Jun 2, 2013 at 10:42am
I truly appreciated your article that reflect in many ways my own journey. Today when I balance the negatives against the positive I must say that the positives surpas the negatives, because I am liberated from the chains of pretending and I can be me without any hidden agenda and that it is the most healthy feeling that one can ever has. Thank you again and the best in the years ahead, Max.
Jun 2, 2013 at 5:14pm
"Like many, my coming-out journey has been marked by moments of deep self-hatred, fear of rejection, and fear of abandonment by loved ones".
I can definitely relate. I also ran to the church to hide from my true self after some experimenting in my teens. The closet was a very toxic place for me. I tried to take my life when I was 18 because the pressure to conform overwhelmed me. I spent the next ten years in solitary confinement running away from myself. I came out of the closet right before my 28TH Birthday after having spent the previous four months contemplating suicide. Coming out was a extremely liberating and scary experience to say the least. I am so glad you were able to find peace with yourself Todd and thank you for sharing your story.
Jun 3, 2013 at 5:52pm
A tough read. Good on you, Mr. Hauptman.
I am not gay but have some acquaintance with the topic through friends and family.

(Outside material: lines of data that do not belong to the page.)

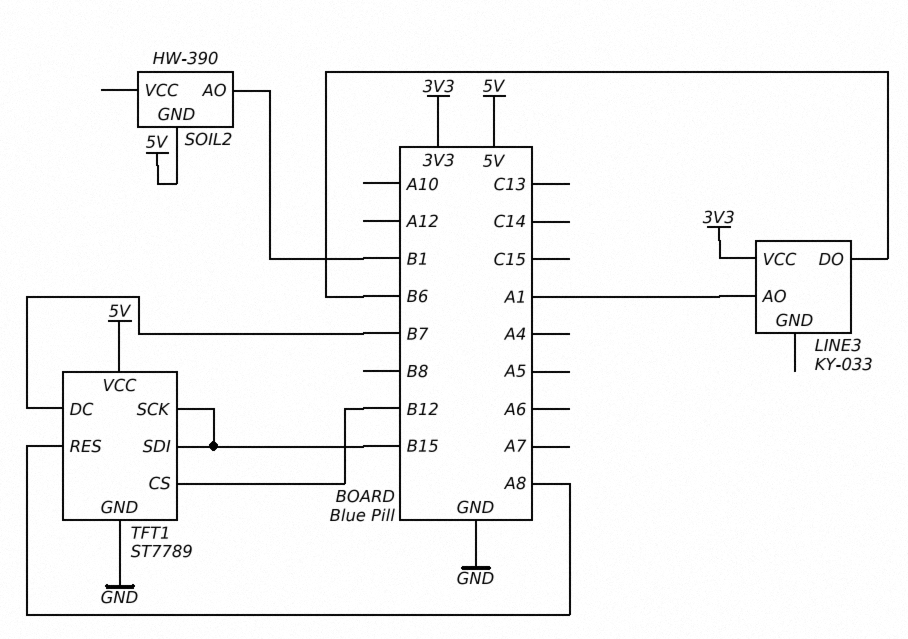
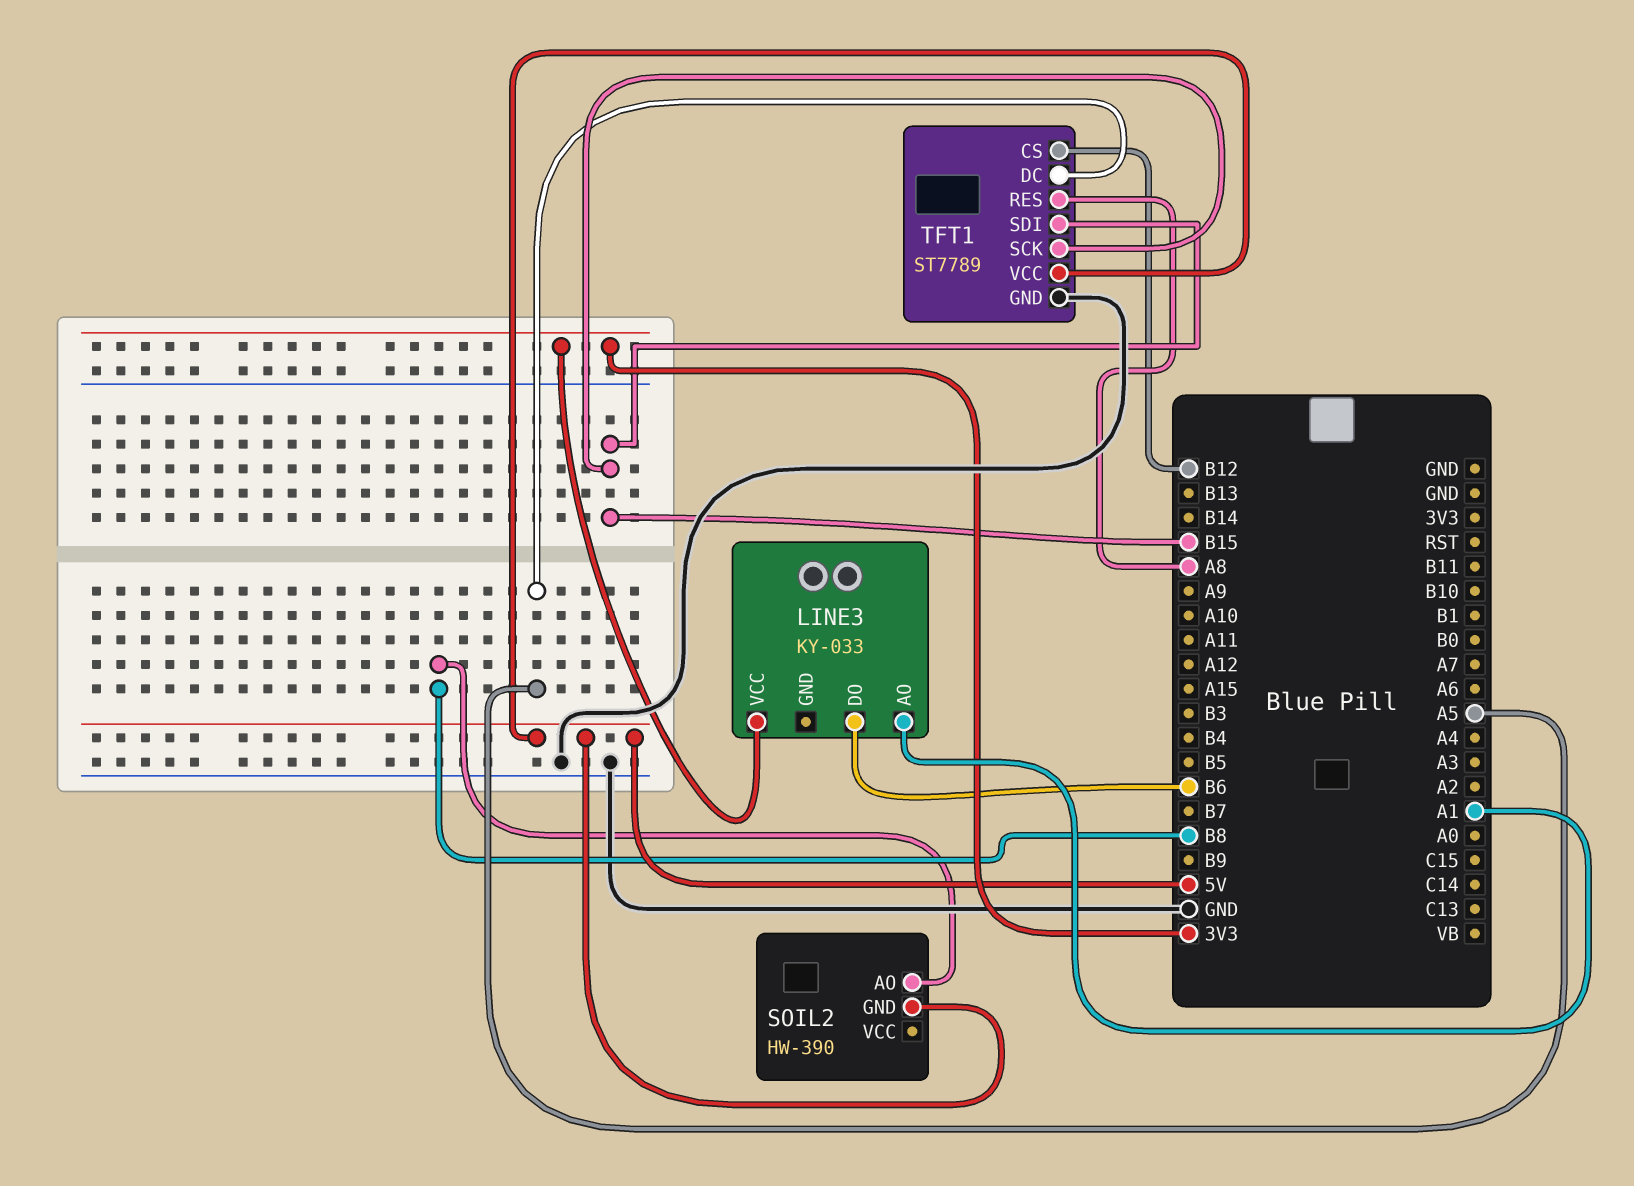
SOIL2 pin AO: B1 -> B8
TFT1 pin DC: B7 -> A5

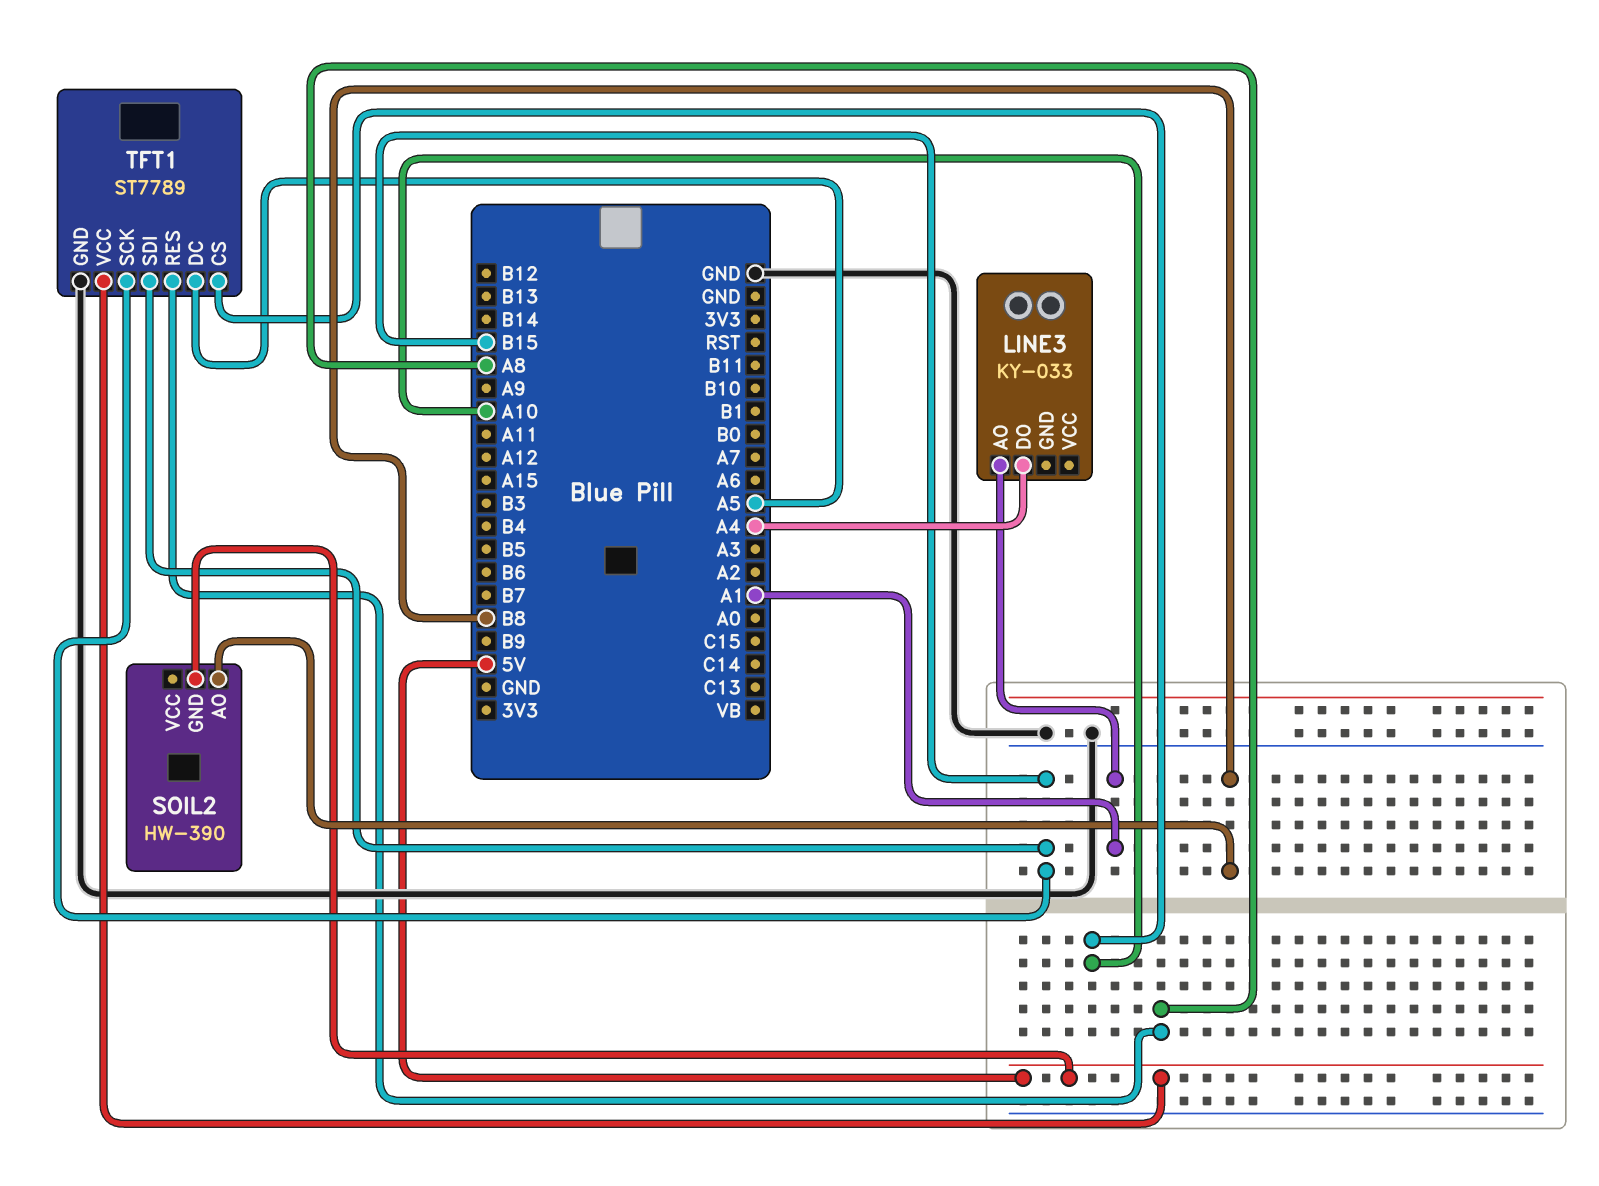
LINE3 pin DO: B6 -> A4
LINE3 pin VCC: 3V3 -> none
TFT1 pin CS: B12 -> A10

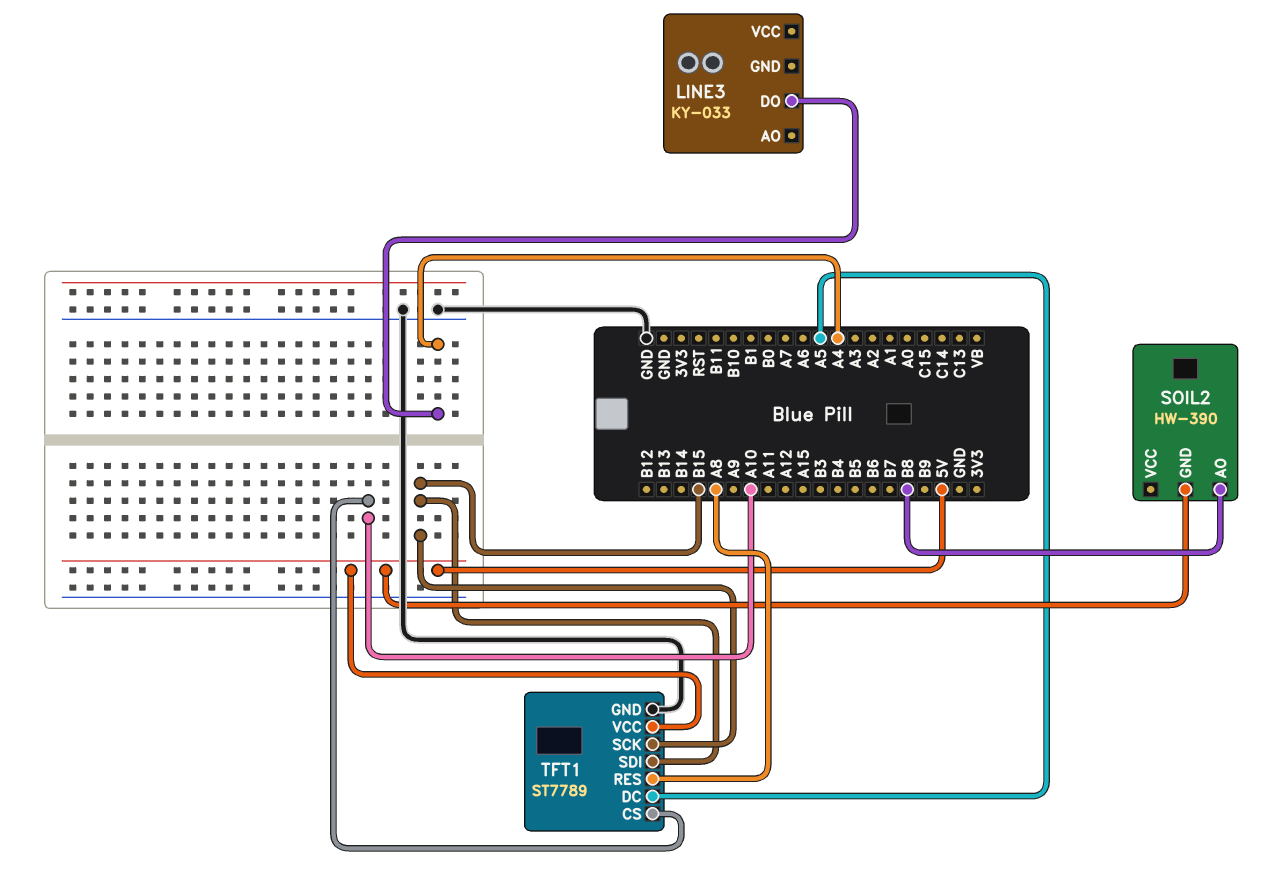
LINE3 pin AO: A1 -> none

I was thinking that being gay in 2013 was not all that painful anymore. Friends of my school-age children have 'come out' in high school (unthinkable in my time) and have not only retained their friends but are considered to be somewhat boring and normal.
So I was thinking that being gay is kind of like being left handed or preferring Voyager to all other versions of Star Trek: a definite minority, sure, but not socially objectionable.
I am sorry to read that my view is wrong.
Alternatively, maybe that view is not wrong. Maybe it is not being gay that is tough - maybe it is being part of a repressive traditionalist community.